EXERCISE DETAILS: For the records below, give the count of lines holding the word "text" and nothing more.

#### RECORDS FOR THE EXERCISE ####

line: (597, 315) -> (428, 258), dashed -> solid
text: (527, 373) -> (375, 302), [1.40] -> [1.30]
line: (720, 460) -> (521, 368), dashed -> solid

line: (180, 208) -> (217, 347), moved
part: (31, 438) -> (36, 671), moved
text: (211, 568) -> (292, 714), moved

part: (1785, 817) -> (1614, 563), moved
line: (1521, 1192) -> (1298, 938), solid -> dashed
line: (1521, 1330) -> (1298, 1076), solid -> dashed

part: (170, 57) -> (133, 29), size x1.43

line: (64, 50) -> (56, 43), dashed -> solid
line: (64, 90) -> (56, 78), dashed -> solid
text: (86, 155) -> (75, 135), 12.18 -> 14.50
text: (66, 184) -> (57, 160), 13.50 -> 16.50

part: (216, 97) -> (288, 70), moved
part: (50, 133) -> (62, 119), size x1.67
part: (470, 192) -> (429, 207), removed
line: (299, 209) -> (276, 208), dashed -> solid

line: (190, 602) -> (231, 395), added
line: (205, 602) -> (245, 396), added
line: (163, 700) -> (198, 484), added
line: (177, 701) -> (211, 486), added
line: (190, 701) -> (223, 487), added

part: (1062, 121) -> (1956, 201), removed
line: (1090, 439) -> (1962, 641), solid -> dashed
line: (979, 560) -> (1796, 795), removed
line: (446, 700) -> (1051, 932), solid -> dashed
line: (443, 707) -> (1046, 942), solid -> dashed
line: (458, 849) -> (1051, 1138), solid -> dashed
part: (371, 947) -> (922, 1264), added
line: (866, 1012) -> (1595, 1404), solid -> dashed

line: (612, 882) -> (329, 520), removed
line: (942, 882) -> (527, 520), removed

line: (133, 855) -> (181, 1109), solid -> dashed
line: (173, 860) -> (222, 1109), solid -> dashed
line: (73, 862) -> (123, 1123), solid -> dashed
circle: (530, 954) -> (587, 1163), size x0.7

####

COMPLETED EXERCISE: 4